「安全な場所などない」 イスラエル軍の攻撃に揺れるキリスト教徒の村 レバノン
【アイト(レバノン)AFP=時事】レバノン北部の村に住むエリー・アルワンさん(42)は、南部から避難してきたイスラム教シーア派の家族を自宅に受け入れた。ここならば安全だと思っていた。≪写真は、イスラエル軍の攻撃を受けたレバノン北部のキリスト教徒の村アイト≫
しかし14日、アルワンさんの村もイスラエル軍の空爆に遭い、シーア派の家族は全員が犠牲となった。4階建てだった家は破壊され、アルワンさんの母親も負傷した。「わが家で虐殺が起きたんだ」とアルワンさんは言った。
北レバノン県ズガルタ地区にあるアイト村は、キリスト教徒が多数を占める。これまで、シーア派組織ヒズボラを主に標的とするイスラエル軍の攻撃は受けたことはなく、平和だった。
ところがレバノンの国営通信社NNAによると、今回初めて受けた攻撃で、南部からの避難民を含む23人が殺害された。うち、12人が女性、2人は子どもだった。
全員が殺害されたシーア派の家族は、アルワンさんの15年来の知人だった。「彼らはちゃんとした人たち…家族だった」。がれきの表面に残った血痕を指さしながらアルワンさんは言った。
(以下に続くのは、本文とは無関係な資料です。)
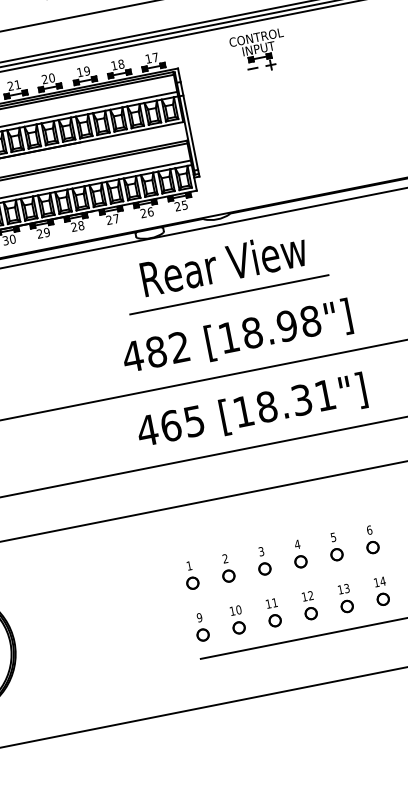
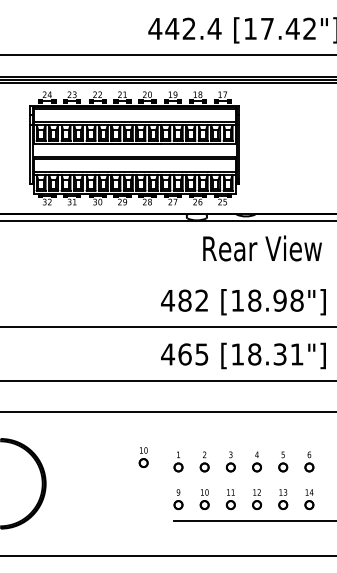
part: (259, 52) -> (298, 105), removed
text: (224, 263) -> (262, 248), moved
line: (228, 294) -> (243, 270), removed
part: (141, 579) -> (143, 457), added

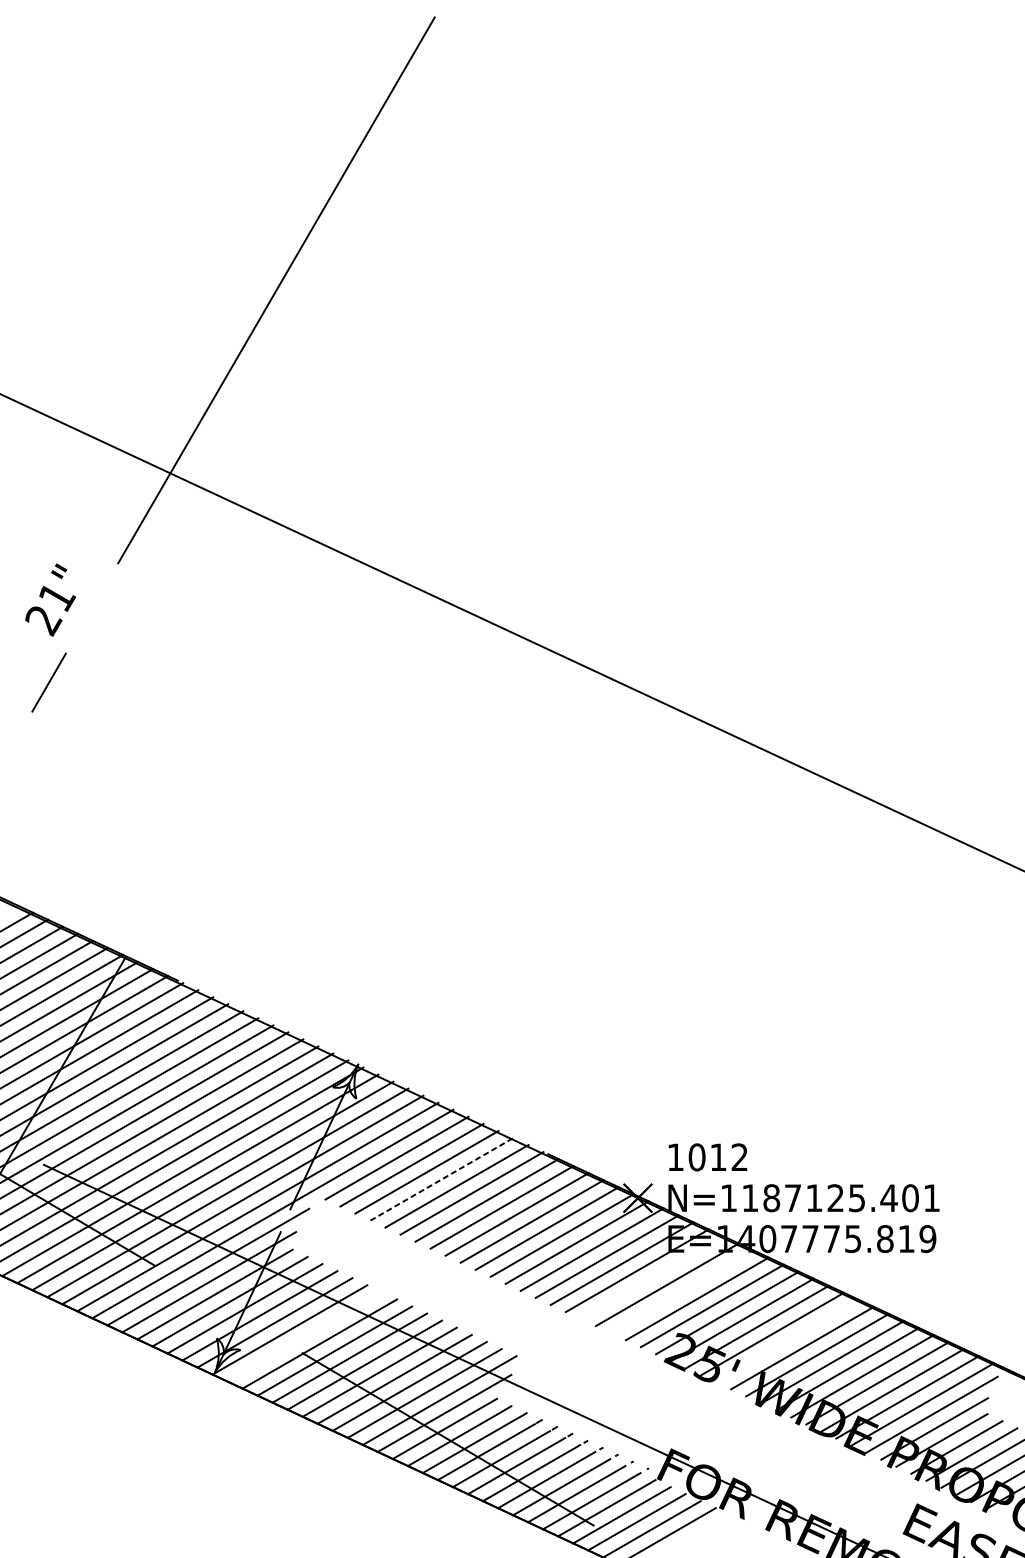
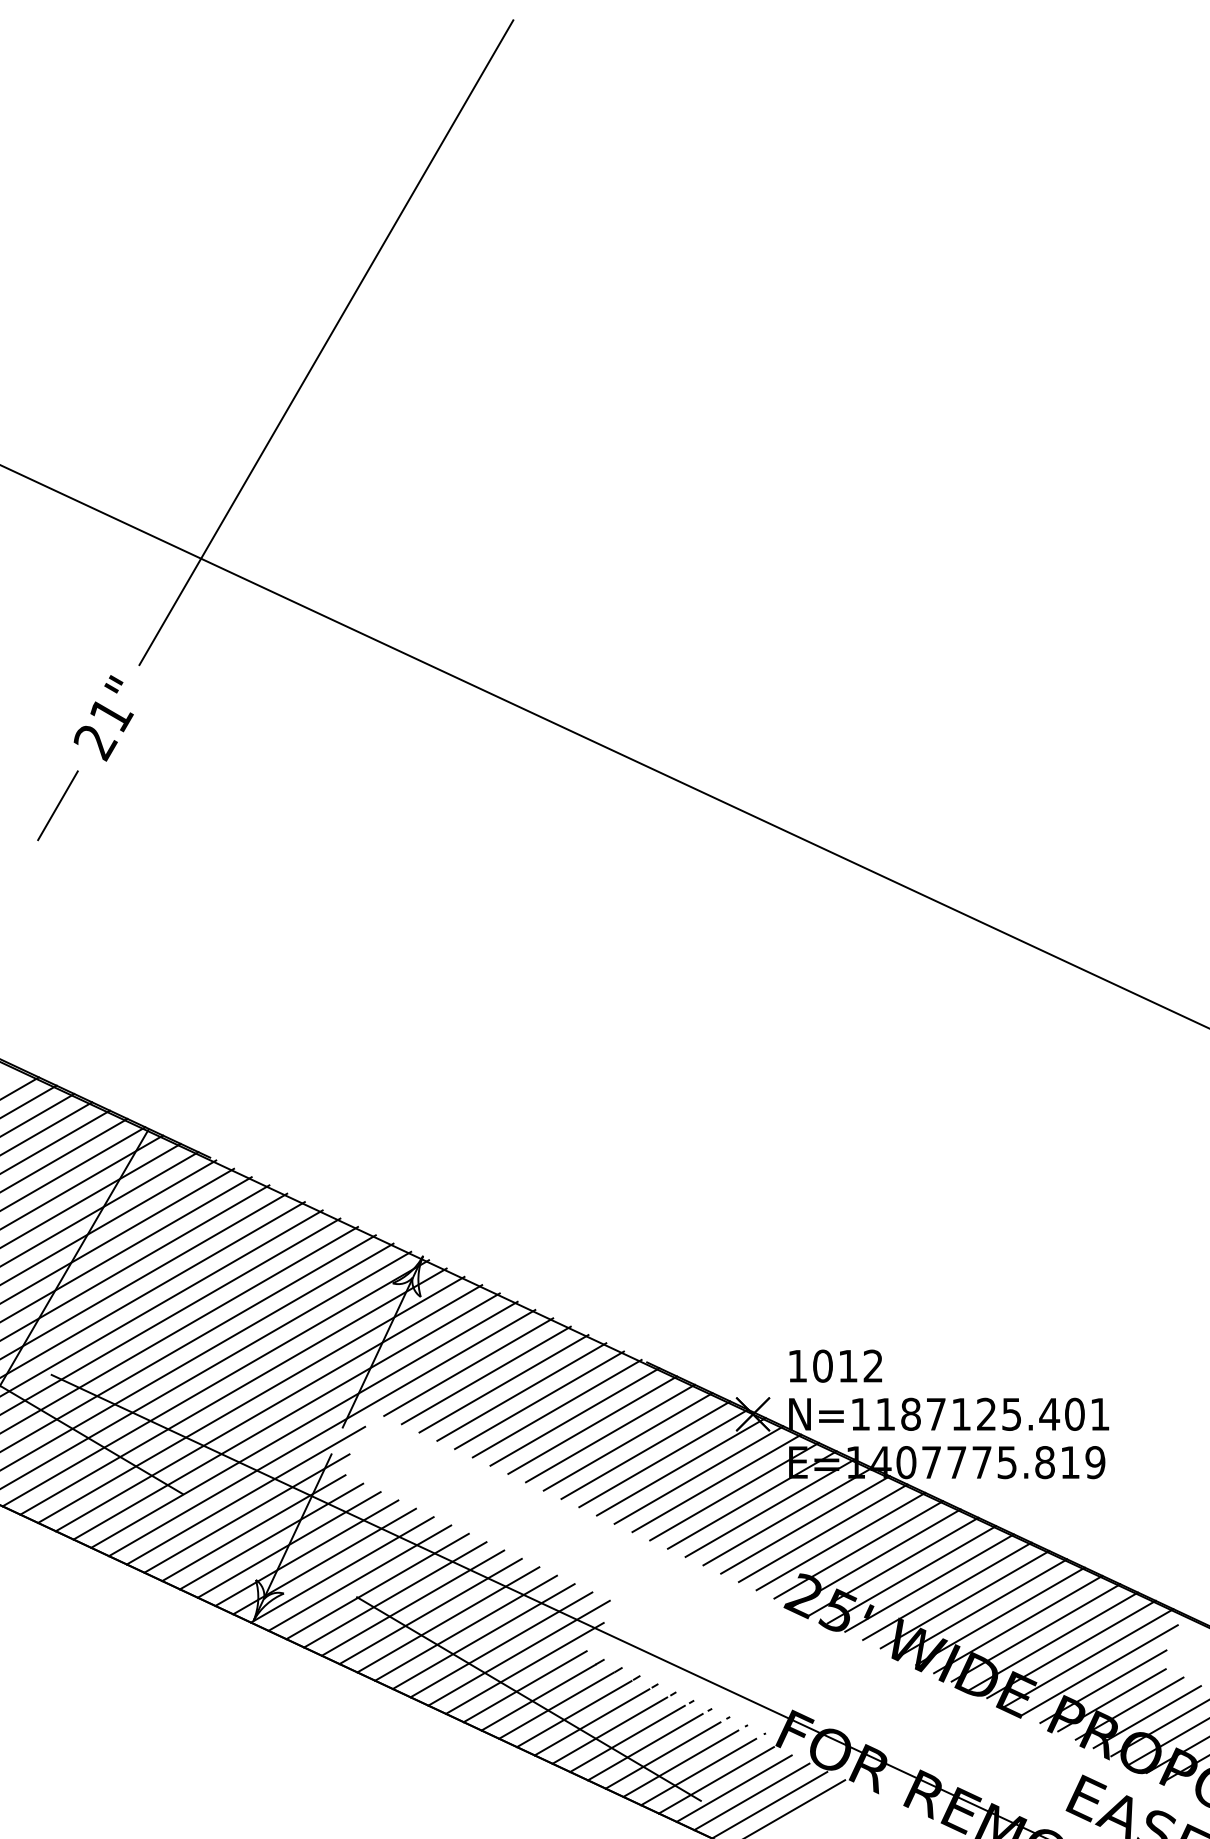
text: (50, 600) -> (103, 718), moved
line: (441, 1179) -> (521, 1392), dashed -> solid
line: (651, 1277) -> (769, 1507), added
line: (682, 1291) -> (805, 1524), added
line: (304, 1336) -> (359, 1577), added
line: (787, 1340) -> (929, 1582), added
「友人として彼らを迎え入れたんだ」
地元議員や治安当局者の情報によると、今回の空爆は避難していた家族を訪れたヒズボラ関係者を標的にしたものだったとみられている。
攻撃はレバノン北部全域に衝撃を与え、国連人権高等弁務官事務所(OHCHR)からは徹底した独立調査を求める声が上がった。
国境を挟んだイスラエルとヒズボラの1年に及ぶ衝突は、9月23日にイスラエル軍がレバノン東部、南部、そして首都ベイルート南郊のヒズボラ拠点への爆撃を激増させたことでエスカレートした。
多くの人が、キリスト教徒の村々を含むレバノンの山岳地帯に避難したが、避難民を受け入れる側もその代償を恐れるようになった。
■「もう避難民を受け入れない」
アルワンさん宅のすぐ隣に住む兄弟のサーキスさんは「私たちはキリスト教徒で、キリスト教は寛容を教えている。だが、今では教訓を学んだ。もう家族の家に誰かを受け入れることはしない」とAFPに語る。
サーキスさんは具体的な組織名は挙げなかったものの、イランの支援を受けるヒズボラが、レバノンをイスラエルとの戦争に引きずり込んだことに怒りを示し、イスラエルの主要な同盟国である米国には「かなわない」と述べた。
教会の広場のそばに立っていた高齢の女性は、「イスラエル軍にいつ攻撃されるのかと常に恐怖を感じている。ヒズボラの指揮官がどこにいようと、イスラエル軍は狙うはずだから」と不安を口にする。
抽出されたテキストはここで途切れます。